That’s because the judge, Michael Martone, stumbled across a photo gallery of pictures posted by a group of kids that he had sentenced to probation the year before, for being caught drinking at their high-school prom.  Martone is a nationally-recognized crusader against underage drinking, and had actually addressed the student body at the high school in question a few days before prom about the dangers involved.    The group in question was arrested when they arrived at prom already obviously drunk, staggering through the parking lot before they even got to the party.  Each of them tested over .02, the limit under Michigan’s zero-tolerance rule for minors.  They got suspensions and then Martone sentenced them to probation, including a requirement that they not drink at all and stay away from places where alcohol is served.

Off they went to college, unfortunately for them taking along a digital camera.  Said camera recorded more than 400 photos of drinking games and drunkenness, all of which were posted to an Internet photo gallery.  That’s already a bad idea, but when you add captions such as "F U Martone . . . Night after court!  Hahaaa," including the judge’s name so that Google’s all-seeing eye will lead him to it, it gets much badder.

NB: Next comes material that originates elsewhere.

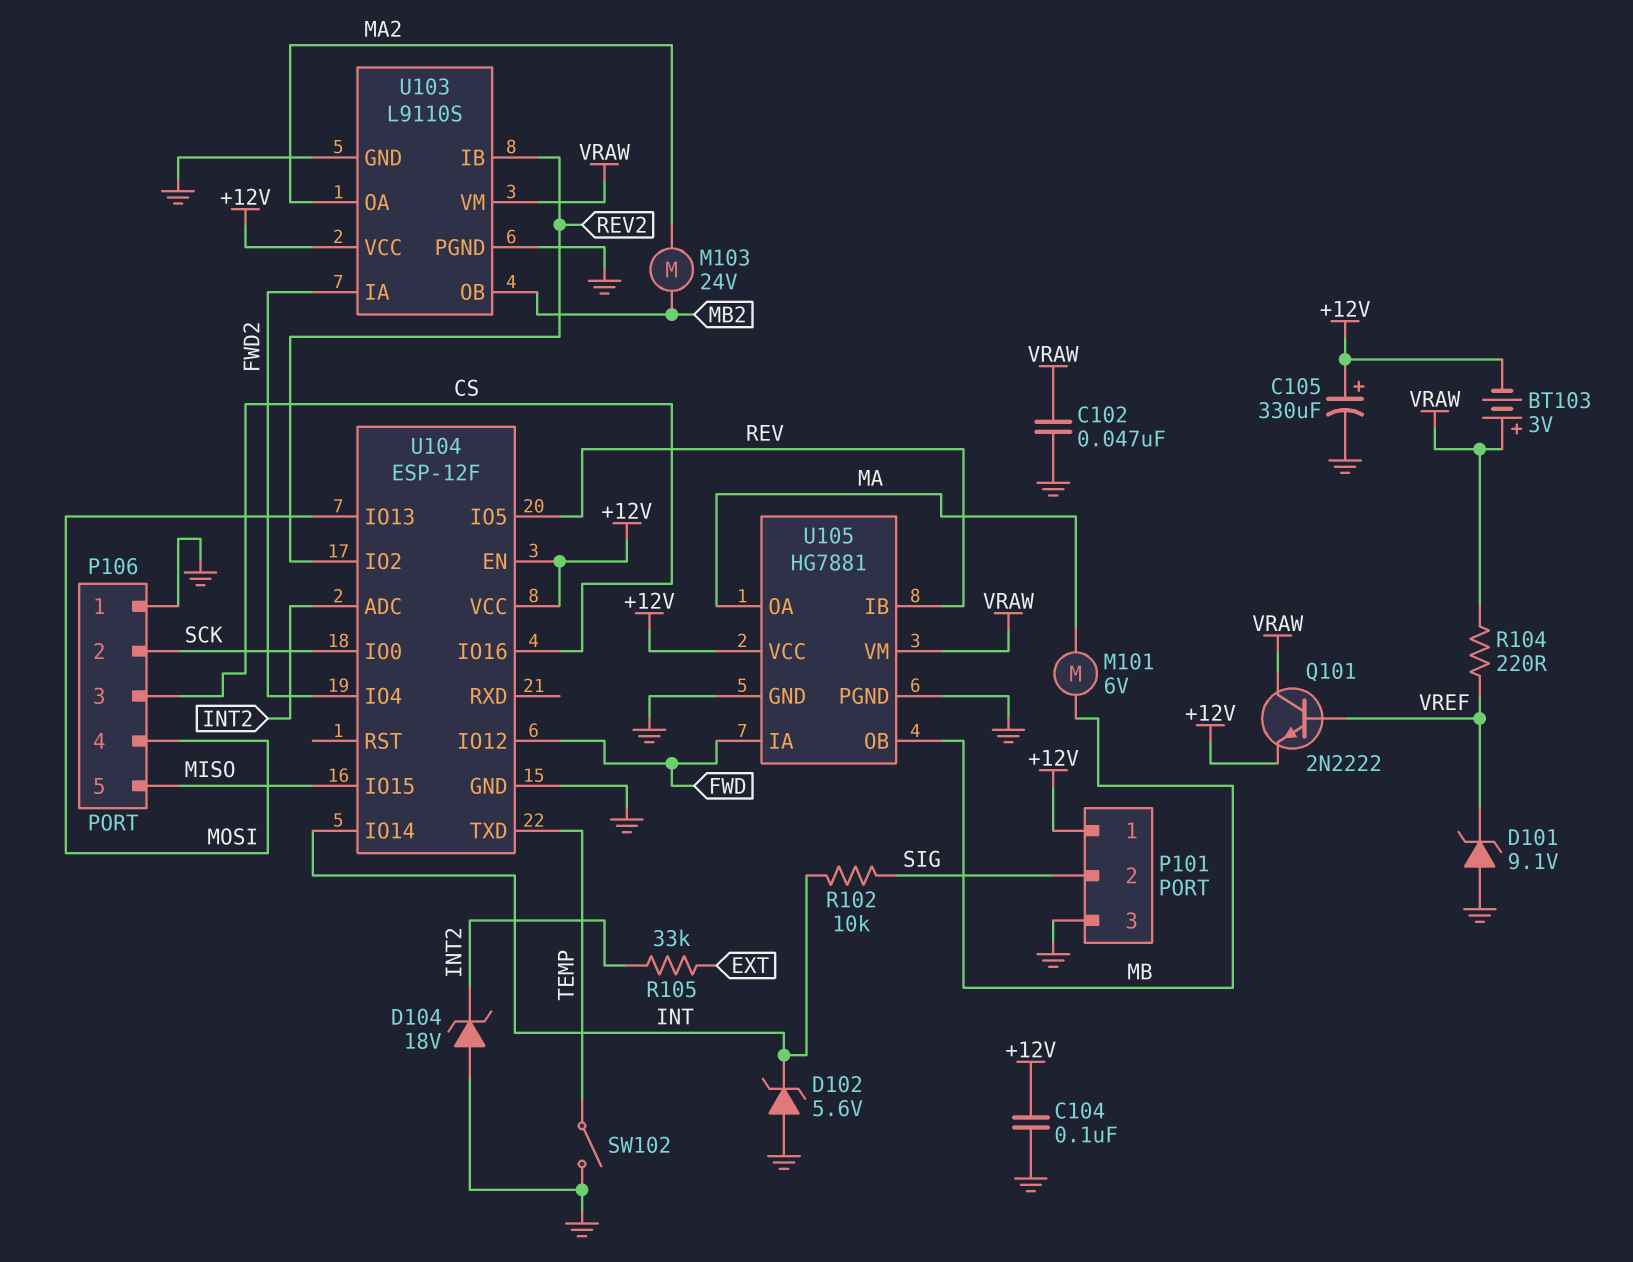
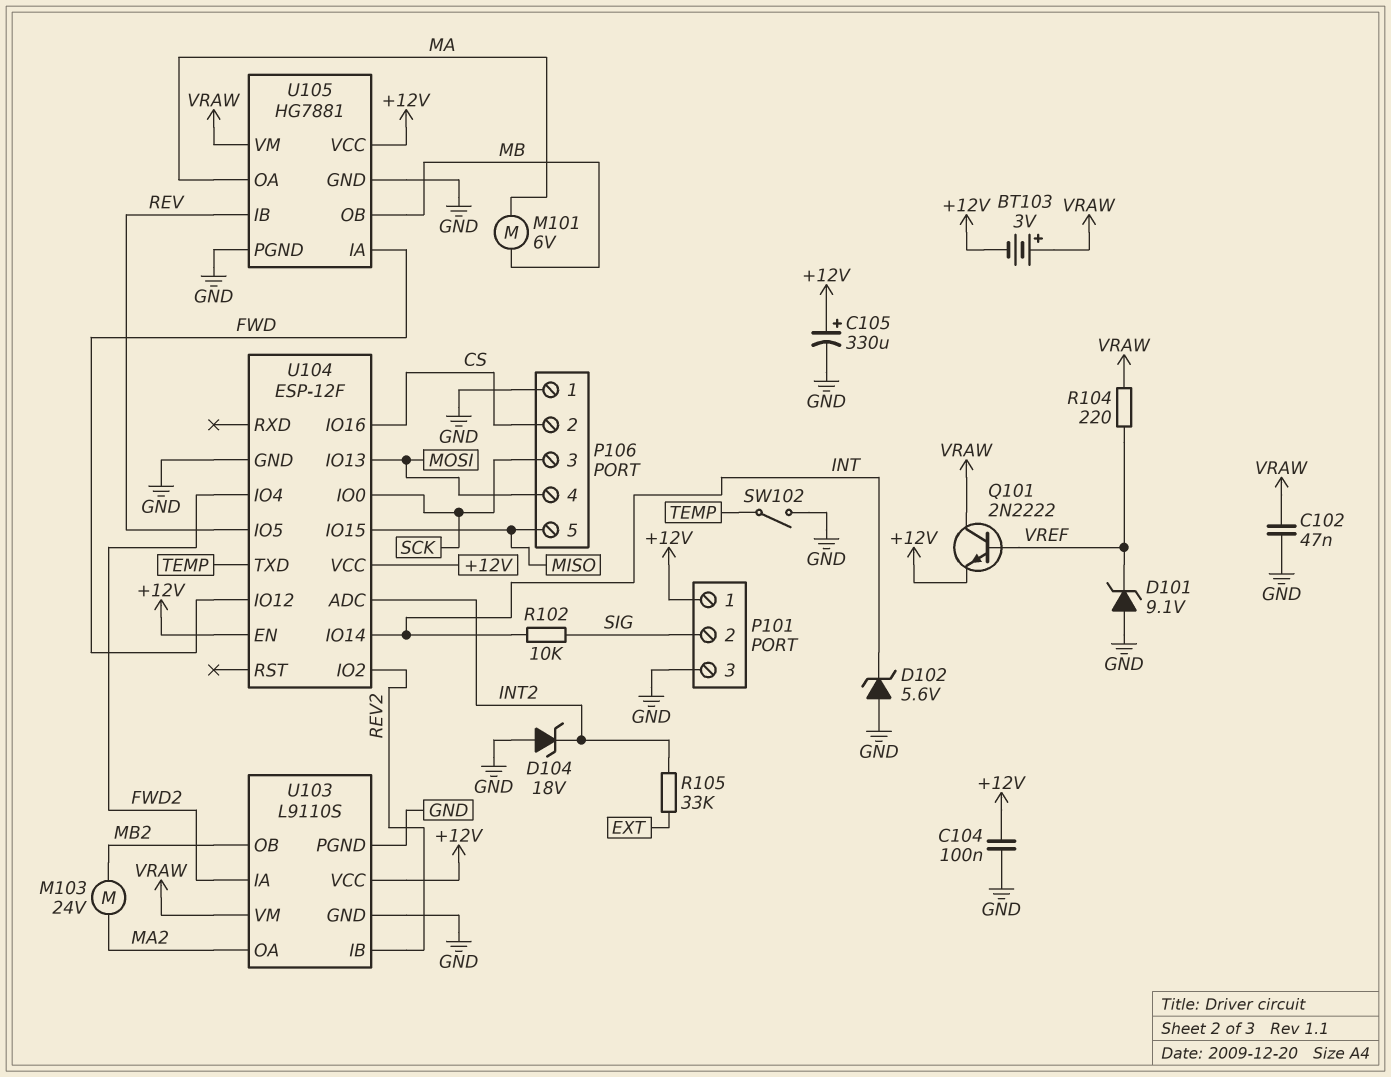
P106 pin 2: SCK -> CS
P106 pin 3: CS -> SCK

He came across it apparently when he was searching for a press release on his prevention programs.  But searching for his own name brought up the photo gallery, which included pictures of the probationers giving him the finger while standing in front of beer-can pyramids that reached to the ceiling.

Each has now been given jail time, including the photo-poster, an honor student who wrote the judge a letter asking for leniency.  "It was sad," said the judge.  "In it, she said she wants to be a criminal justice major.  I told her, perhaps you might want to consider another line of work."